Lekker bladeren door de dikke catalogus van het postorderbedrijf en door de vakantiegidsen met aanlokkelijke zonbestemmingen. Tegenwoordig doe je dat ook als je iets nodig hebt van je gemeente. De gemeentelijke productencatalogus bevat enkele honderden producten en diensten die te maken hebben met geboorteaangifte, begraven/cremeren en het leven wat daar tussen zit. Plaatjes zijn er niet bij, maar daar moet de gemeente het ook niet van hebben. Wel van actualiteit en betrouwbaarheid. Wie is hiervoor verantwoordelijk? De gemeente zelf, maar met hulp van de commercie.

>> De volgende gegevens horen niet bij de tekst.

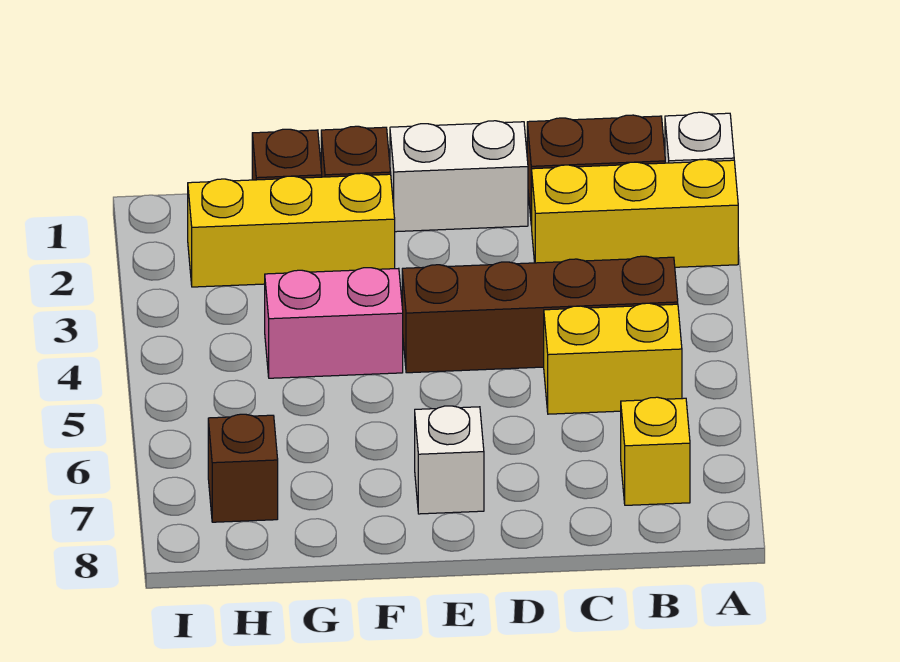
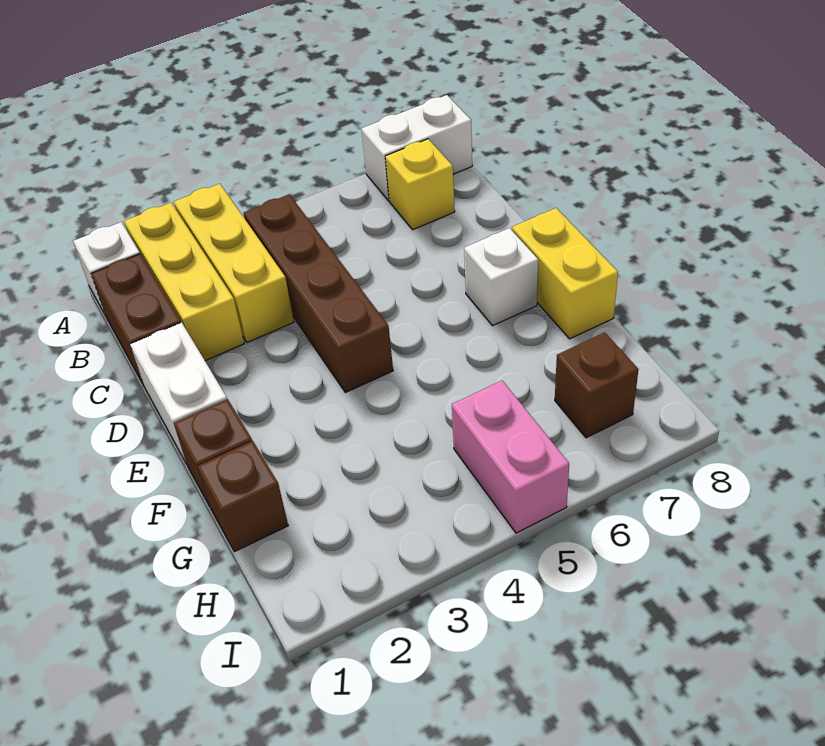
none -> white brick A7:A8 level 1
yellow brick B5:C5 level 1 -> yellow brick E8:F8 level 1
yellow brick F2:H2 level 1 -> yellow brick A3:C3 level 1
pink brick F4:G4 level 1 -> pink brick H5:I5 level 1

Omdat producten en diensten van elke gemeente genetisch zijn bepaald door landelijke wetgeving, is er de centrale aanpak van de gemeentelijke productencatalogus bedacht. Vanuit de ICT is er een oplossing die de gemeente aan haar website kan toevoegen waarbij ze er zelf een eigen ‘smaak' aan geeft. Landelijke teksten kunnen namelijk worden aangevuld met (of vervangen door) gemeentespecifieke informatie.
Gemeenten zijn echter overgeleverd aan de grillen van de commercie en daarbij is er sinds het ontstaan van het fenomeen gemeentelijke productencatalogus flink aan partnerruil gedaan. Dat heeft geleid tot veel onduidelijkheid bij gemeenten en soms de min of meer gedwongen keuze voor een andere leverancier. CMS-leverancier SIMgroep is gebrouilleerd met Impactive. Jarenlang leverden zij de OverheidsProductencatalogUS, kortweg OPUS. Impactive is er met OPUS vandoor gegaan en partnert nu met de concurrent Green Valley. SIMgroep is maar gauw met een eigen productencatalogus gekomen (SIMloket) en heeft voor het noodzakelijke kennismanagement uitgeverij Kluwer aan zich weten te binden. Alleen weten de klanten dit nog niet en blijkt de content van de websites van de SIM- gemeenten inmiddels sterk verouderd. De moeder der gemeentelijke productencatalogi, VIND, ooit ontsproten aan het overheidsinitiatief OL2000, vinden we nu terug bij de zojuist genoemde Sdu.
Behalve de overlast die er bij gemeenten ontstaat door dit stuivertje wisselen, moeten we vooral een vraagteken zetten bij het welzijn van het kind, de productencatalogus. Leidt het aangaan van de genoemde nieuwe samenwerkingen niet teveel af waardoor de actualiteit en betrouwbaarheid van de gemeentelijke informatie in het geding komt? Het antwoord: Ja!
Robert van Vliet is adviseur e-overheid.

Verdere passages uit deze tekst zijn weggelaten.